20 years ago today, Mike Tyson's manager gave the best interview in sports history

On this date in 1997, Mike Tyson bit a chunk out of Evander Holyfield’s ear during their “Sound and the Fury” rematch/title fight in Las Vegas.

It was quite a moment and one for which Tyson has since apologized. That was nice of him.

While most people fixate on that chomping moment as the most memorable aspect of June 28, 1997, every time I see it replayed, I think of something that happened in the aftermath.

Specifically, Tyson’s soon-to-be-fired manager John Horne granted Jim Gray an interview. Strike that. He didn’t just grant Jim Gray an interview. He granted him the best damn interview in the history of interviews.

Obviously, tensions were high in the aftermath of that whole ear-biting thing, so it’s not as if Horne – who’s said to have not treated Tyson well – had much time to prepare. (And really, how can you prepare for post-cannibalism airtime?)

What ensued was sheer madness, a delusional denial of reality that unfolded before millions of eyes.

Horne starts off by declining comment on the bite. He hadn’t had time to review the tape before he stepped before the bright live-camera lights. 

He then deflected the focus upon the fact that Holyfield had allegedly head-butted Tyson throughout their previous meetings. In Horne’s estimation, Holyfield had turned a prize fight into a street brawl.
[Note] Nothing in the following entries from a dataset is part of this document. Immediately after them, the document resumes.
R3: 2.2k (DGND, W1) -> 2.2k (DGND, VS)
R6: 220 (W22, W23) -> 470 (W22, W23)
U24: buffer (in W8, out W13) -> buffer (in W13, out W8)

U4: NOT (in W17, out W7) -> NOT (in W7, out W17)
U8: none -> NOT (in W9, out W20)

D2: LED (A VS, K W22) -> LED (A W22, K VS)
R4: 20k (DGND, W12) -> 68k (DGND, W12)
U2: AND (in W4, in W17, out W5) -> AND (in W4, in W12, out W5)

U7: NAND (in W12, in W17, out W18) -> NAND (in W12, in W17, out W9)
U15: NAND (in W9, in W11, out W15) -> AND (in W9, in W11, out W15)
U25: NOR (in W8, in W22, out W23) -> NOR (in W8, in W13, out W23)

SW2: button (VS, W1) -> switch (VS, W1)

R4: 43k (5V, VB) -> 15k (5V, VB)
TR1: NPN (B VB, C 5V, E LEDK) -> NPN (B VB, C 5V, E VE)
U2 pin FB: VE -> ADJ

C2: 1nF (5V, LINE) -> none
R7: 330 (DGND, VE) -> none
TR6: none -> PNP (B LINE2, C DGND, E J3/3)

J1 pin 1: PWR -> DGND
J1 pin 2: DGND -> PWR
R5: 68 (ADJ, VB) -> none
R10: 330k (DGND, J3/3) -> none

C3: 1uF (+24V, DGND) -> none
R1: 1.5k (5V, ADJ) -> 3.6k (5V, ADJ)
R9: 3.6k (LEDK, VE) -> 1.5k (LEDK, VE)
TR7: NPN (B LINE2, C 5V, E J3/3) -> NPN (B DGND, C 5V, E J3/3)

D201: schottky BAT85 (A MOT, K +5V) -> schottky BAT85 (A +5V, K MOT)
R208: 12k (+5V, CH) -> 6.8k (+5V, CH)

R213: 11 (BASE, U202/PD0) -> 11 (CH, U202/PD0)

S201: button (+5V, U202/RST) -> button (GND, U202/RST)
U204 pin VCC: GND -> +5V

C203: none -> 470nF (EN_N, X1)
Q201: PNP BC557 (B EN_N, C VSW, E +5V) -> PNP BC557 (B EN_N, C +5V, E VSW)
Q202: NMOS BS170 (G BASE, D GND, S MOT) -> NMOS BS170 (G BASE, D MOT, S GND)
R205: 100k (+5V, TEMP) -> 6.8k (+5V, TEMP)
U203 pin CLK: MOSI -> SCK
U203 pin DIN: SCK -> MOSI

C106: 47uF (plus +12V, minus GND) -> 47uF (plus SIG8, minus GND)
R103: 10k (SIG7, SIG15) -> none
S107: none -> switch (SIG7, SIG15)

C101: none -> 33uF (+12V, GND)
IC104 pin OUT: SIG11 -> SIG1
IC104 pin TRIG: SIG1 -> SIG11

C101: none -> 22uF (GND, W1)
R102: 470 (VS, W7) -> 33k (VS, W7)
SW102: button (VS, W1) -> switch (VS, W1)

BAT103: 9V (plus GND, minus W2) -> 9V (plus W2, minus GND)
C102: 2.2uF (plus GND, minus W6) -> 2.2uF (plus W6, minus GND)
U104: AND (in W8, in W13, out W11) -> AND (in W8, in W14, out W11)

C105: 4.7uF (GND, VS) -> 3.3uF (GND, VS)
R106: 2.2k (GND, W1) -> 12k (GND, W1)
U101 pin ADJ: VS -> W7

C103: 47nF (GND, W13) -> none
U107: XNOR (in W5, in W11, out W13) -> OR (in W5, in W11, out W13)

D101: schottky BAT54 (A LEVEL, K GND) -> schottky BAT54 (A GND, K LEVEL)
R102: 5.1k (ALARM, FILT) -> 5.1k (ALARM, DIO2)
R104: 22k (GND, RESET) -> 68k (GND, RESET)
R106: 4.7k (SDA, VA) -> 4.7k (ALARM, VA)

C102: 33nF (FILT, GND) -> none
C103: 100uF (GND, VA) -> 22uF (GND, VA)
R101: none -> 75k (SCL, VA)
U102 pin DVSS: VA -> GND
Be that as it may or may not, a stream-of-consciousness tsunami then flooded the airwaves.

“All I know is Mike got a cut over his eye, three inches long. Evander got a little nip on his head. It don’t mean nothing!” exclaimed Horne for the viewing world to see. “He (Holyfield) jumped around like a little b----! That’s what he did!”

Yup. He mocked Holyfield's reaction to losing flesh, and staunching maintained that Tyson shouldn't have gotten disqualified for said behavior.

“I would have like to see (the referee) let the fight go,” Horne said. “The ear ain’t got nothing to do with this fight. It ain’t got nothing to do with his arms, his legs, his head, his body, nothing.”

In all fairness, ears do not have anything to do with arms and legs. They do, however, have prominent placement upon the head, which is an integral part of the body. But I digress.

After Gray explained that Tyson had actually gotten disqualified for the second time he bit Tyson, Don King shows up on screen, thus ending the magical Horne moment. 

Anyway, watch it below. If you haven't before seen it, I'm jealous. 

If it too a human being biting another human being's ear to make this interview to happen, it was savagery of a societally beneficial nature:


Postscript: 
Horne has essentially disappeared from the public eye, but he did grant FoxSports an interview a few years back. And yes, he still goes on defensive tangents.